The one lingering question? How do trust-building measures from the Cold War apply to cyber, if at all?

In applying the security dilemma to cybersecurity, Buchanan’s focus is inherently state-centric. But, as former Secretary of Defense Leon Panetta remarked in 2012, “Securing cyberspace is not the sole responsibility of the United States military or even the sole responsibility of the US government.” Were the same statement to be said about the US borders, it’d be an invitation for vigilantism. Because the duty to defend cyberspace involves more kinds of actors across the private sector, the cybersecurity dilemma is arguably more vexing than Buchanan contends.

For example, in 2003, a slammer worm penetrated a private computer network at Ohio’s Davis-Besse nuclear power plant before moving through an IT line that bridged the private network and the corporate network. It disabled the safety monitoring system for five hours. While US nuclear power plants generally don’t have digital systems controlling them—just monitoring them—the incident highlighted the difficulty of keeping private, corporate, and critical networks separate. Furthermore, as we saw with the Sony hack, private actors are often some of the most vulnerable to foreign attacks. It’s hard to imagine how the US government could ensure the security of private companies that fall outside narrow bounds of “critical infrastructure” absent some kind of cyber deterrence.

Buchanan argues that states “do not need to respond in the manner in which they were provoked,” but the challenge of attribution remains and solving it would necessarily involve the same tactics Buchanan warns against: network intrusions. After all, how else would the US government have known that North Korea was behind the Sony attack? Sharing threat intelligence worked to bolster interstate relations during the Cold War, most notably for the Five Eyes community. But it’s difficult to imagine the political appetite to widely broadcast gains from network intrusions given their dual purpose.

To the extent that signaling works in cyber, Buchanan’s recommendations for trust-building are firm. And yet, for those recommendations to be successfully enacted would require a high-level strategy (and philosophical commitment) that’s is unlikely to emerge in the current political climate, and has perhaps already been rejected. As National Security Advisor H.R. McMaster wrote last month with Gary D. Cohn, the United States has embraced “a clear-eyed outlook that the world is not a ‘global community’ but an arena where nations, nongovernmental actors and businesses engage and compete for advantage.” For the United States to tie its own hands in cyber seems unlikely.

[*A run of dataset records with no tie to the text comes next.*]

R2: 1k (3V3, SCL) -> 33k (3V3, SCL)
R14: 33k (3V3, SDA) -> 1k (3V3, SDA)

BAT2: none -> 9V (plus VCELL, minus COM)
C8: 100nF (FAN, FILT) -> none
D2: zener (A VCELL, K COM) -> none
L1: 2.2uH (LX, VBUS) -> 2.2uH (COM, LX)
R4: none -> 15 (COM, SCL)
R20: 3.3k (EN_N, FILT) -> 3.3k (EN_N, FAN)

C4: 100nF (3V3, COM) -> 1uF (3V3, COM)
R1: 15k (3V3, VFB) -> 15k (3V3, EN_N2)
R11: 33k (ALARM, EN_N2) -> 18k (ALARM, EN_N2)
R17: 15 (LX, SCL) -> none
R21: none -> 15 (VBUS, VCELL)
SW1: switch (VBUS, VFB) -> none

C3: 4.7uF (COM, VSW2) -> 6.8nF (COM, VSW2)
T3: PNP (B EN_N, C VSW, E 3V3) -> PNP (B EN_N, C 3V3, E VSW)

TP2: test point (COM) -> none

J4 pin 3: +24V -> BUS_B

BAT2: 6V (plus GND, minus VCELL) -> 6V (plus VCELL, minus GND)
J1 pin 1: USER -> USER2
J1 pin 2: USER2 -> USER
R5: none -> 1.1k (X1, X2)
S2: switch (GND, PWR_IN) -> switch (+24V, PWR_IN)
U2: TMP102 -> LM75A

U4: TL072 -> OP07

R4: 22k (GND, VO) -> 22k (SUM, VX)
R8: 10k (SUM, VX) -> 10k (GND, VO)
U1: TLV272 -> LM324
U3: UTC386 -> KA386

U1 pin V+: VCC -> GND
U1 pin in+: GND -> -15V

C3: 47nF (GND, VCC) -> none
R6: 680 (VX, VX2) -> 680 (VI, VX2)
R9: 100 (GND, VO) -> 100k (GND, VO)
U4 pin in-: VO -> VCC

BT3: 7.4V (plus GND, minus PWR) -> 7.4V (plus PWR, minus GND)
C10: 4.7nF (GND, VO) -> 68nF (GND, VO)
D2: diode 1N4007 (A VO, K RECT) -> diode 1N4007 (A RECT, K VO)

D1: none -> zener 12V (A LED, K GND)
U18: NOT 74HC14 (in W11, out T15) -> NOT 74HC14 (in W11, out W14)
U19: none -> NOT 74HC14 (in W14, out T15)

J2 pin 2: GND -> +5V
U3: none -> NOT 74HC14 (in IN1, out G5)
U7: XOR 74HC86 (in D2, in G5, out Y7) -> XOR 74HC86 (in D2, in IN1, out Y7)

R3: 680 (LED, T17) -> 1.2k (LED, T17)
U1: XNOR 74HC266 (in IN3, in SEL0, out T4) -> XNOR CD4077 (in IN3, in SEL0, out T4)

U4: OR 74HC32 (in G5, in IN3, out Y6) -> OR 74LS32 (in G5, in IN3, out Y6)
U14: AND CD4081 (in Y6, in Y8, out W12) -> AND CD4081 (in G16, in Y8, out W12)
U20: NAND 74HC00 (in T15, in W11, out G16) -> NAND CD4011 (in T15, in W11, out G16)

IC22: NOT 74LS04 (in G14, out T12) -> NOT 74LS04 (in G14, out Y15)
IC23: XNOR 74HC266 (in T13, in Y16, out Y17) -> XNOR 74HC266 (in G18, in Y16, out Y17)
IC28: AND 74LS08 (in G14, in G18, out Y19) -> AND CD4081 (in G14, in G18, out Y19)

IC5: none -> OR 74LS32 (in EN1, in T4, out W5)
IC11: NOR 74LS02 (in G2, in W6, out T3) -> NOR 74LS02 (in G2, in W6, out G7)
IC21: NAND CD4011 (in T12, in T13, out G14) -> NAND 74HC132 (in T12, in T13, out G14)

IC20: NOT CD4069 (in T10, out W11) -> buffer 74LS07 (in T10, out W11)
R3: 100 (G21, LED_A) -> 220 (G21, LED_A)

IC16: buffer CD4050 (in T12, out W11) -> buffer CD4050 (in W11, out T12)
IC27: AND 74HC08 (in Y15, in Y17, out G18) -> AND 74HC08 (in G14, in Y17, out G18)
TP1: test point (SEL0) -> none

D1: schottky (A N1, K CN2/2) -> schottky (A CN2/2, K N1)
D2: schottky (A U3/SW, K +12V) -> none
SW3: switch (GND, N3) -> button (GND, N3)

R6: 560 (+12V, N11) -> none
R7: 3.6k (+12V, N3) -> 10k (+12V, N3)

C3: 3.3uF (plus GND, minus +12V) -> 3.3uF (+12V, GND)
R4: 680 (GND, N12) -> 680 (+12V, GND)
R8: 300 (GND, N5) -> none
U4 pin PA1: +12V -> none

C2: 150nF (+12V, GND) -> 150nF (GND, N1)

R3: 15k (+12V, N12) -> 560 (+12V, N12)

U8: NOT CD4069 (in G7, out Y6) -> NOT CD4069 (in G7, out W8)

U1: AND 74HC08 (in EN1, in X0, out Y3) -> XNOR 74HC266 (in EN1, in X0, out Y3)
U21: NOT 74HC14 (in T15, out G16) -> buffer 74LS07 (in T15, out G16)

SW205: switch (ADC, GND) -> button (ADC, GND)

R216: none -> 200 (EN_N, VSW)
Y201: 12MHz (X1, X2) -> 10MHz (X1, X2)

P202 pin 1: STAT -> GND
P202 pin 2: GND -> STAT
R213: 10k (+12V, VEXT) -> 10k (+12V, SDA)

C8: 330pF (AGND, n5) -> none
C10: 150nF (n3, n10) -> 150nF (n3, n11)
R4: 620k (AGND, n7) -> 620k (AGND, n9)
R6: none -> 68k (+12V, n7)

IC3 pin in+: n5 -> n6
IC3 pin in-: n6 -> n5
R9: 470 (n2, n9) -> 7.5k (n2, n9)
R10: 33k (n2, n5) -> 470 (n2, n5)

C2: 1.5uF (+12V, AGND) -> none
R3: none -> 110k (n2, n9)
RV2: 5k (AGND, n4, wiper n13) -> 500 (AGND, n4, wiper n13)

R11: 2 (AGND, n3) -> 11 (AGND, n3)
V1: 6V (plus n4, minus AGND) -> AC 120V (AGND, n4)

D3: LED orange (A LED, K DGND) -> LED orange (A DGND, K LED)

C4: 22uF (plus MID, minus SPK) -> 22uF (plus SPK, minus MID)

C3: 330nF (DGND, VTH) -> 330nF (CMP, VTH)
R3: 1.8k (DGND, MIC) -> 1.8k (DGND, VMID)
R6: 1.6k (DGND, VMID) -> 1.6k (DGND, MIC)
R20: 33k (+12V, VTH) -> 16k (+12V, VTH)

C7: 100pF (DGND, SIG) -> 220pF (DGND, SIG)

The need for multilateralism is stronger than it was during the Cold War, when NATO was first created. Russia has its sights on destabilizing the West. And cyber is its new domain. While one can hope the United States takes a card out of its old playbook, the chance of a cyber race seems—however troubling—more inevitable than ever. The cybersecurity dilemma, indeed.


Hilary Hurd leads Transparency International’s defense work in the United States. Previously, she worked for Chatham House researching the cyber vulnerabilities of nuclear SCADA systems.